Devon M. Herrick
Senior Fellow at the National Center for Policy Analysis
Wisconsin’s breakthrough Medicaid expansion plan sets a standard of cost-effective access for quality care that other states should follow, according to a new study from National Center for Policy Analysis and the John K. MacIver Institute for Public Policy.
The state’s Medicaid program mixes Medicaid expansion with subsidized private coverage, rejecting full Medicaid expansion in favor of a more focused and pointed program. In doing so, Wisconsin maximizes the availability of private coverage for its low-income residents. By rejecting the expansion, taxpayers will save up to $752 million through fiscal year 2017 according to the Legislative Fiscal Bureau.
The study notes that:
- Wisconsin’s plan made private coverage available at little cost to the 62,776 Wisconsinites with incomes above 100 percent of the federal poverty level (FPL) who were transitioned from Medicaid in 2014.
- Shifting these individuals from Medicaid to private coverage allowed Wisconsin to open enrollment in the state’s Medicaid program to 97,059 childless adults earning less than 100 percent of the FPL that did not have coverage previously.

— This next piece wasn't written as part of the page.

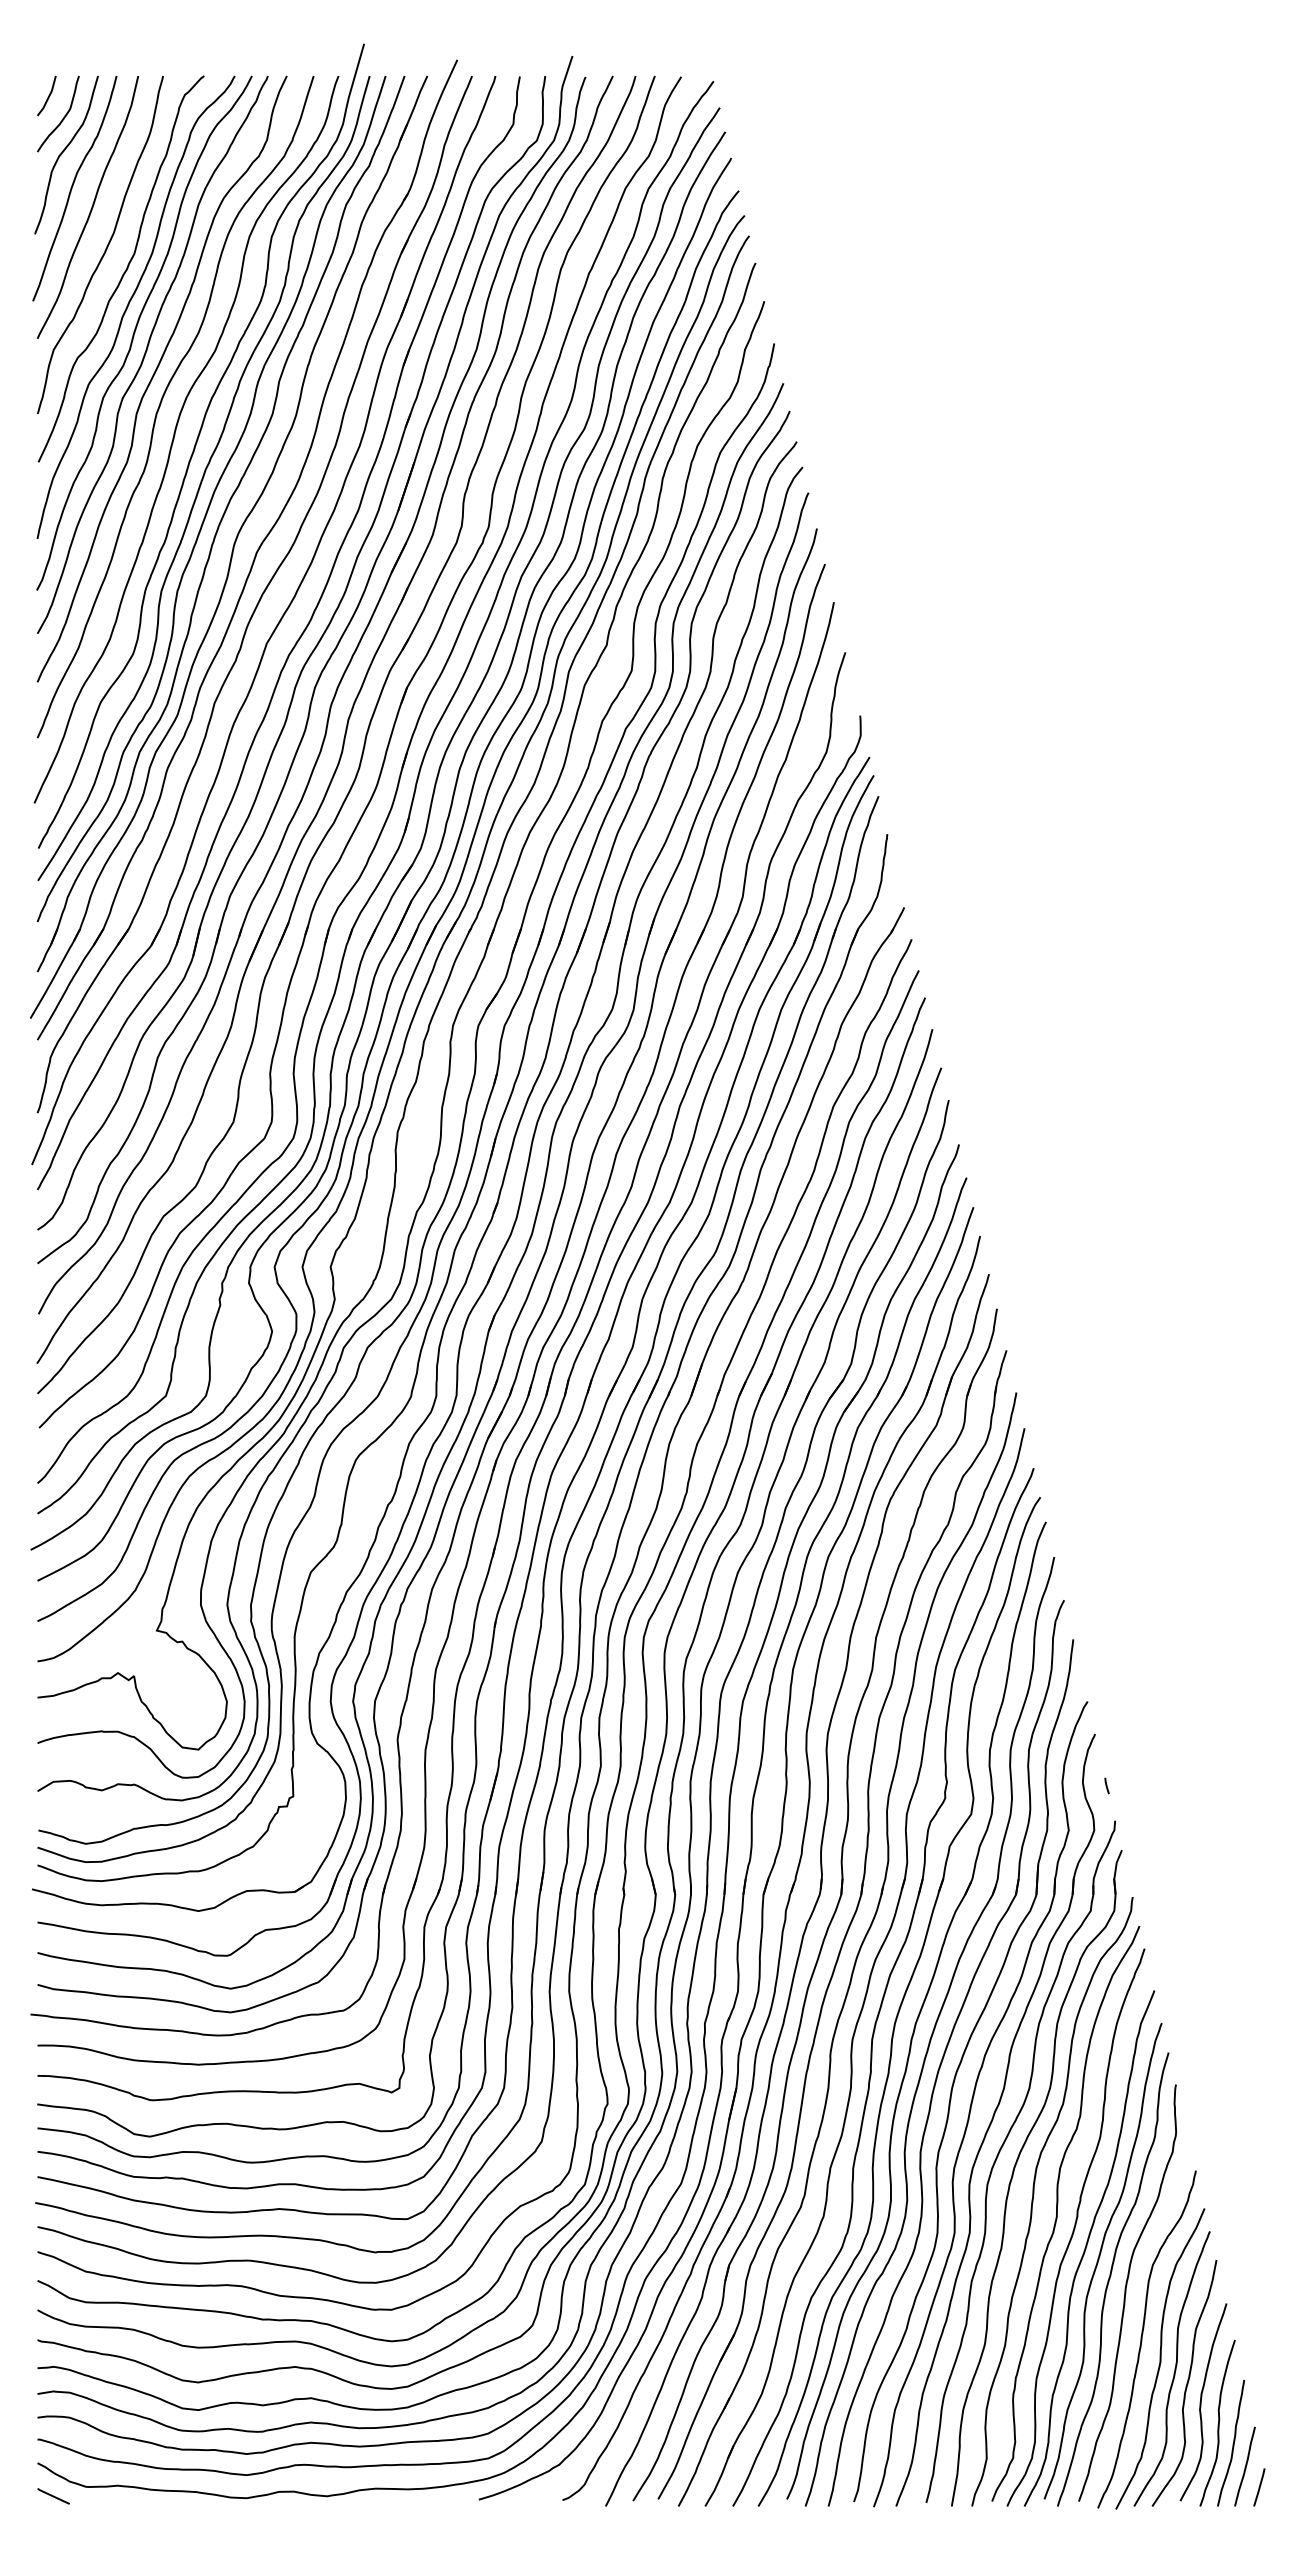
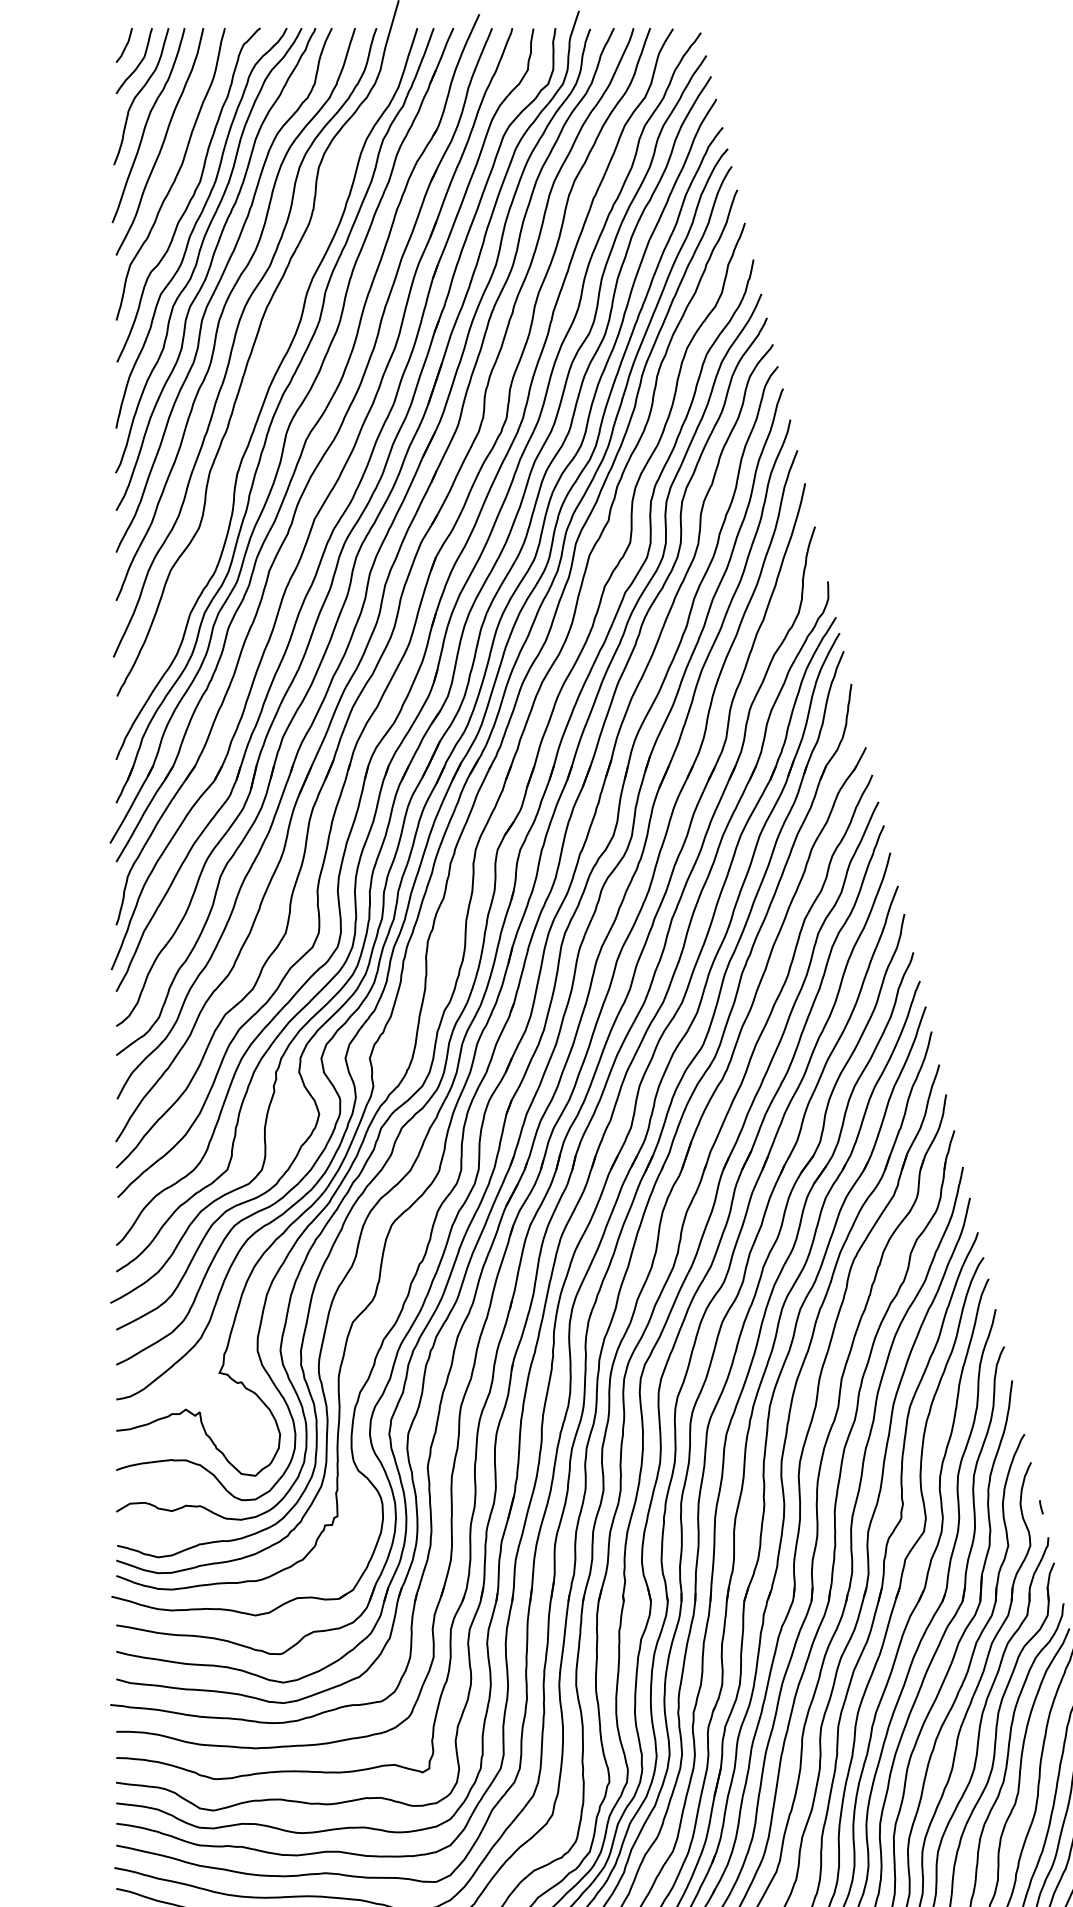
curve: (203, 478) -> (259, 376), removed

- These changes expanded Medicaid eligibility to everyone living below the FPL while allowing residents living just above poverty to get highly subsidized private coverage through the exchange.
According to the study, individuals on Medicaid have poor access to care because fewer and fewer doctors are accepting new Medicaid patients. The report also points out that physicians are paid far less for patients on Medicaid than private insurance, which actually increases the cost of health care.
In addition to poor access to care, the study backs up data released earlier this year from the Oregon Health Insurance Experiment, which found that health outcomes for individuals on Medicaid are no better than those that are uninsured. The Oregon study also found that Medicaid enrollees visited the emergency room 40 percent more than the uninsured.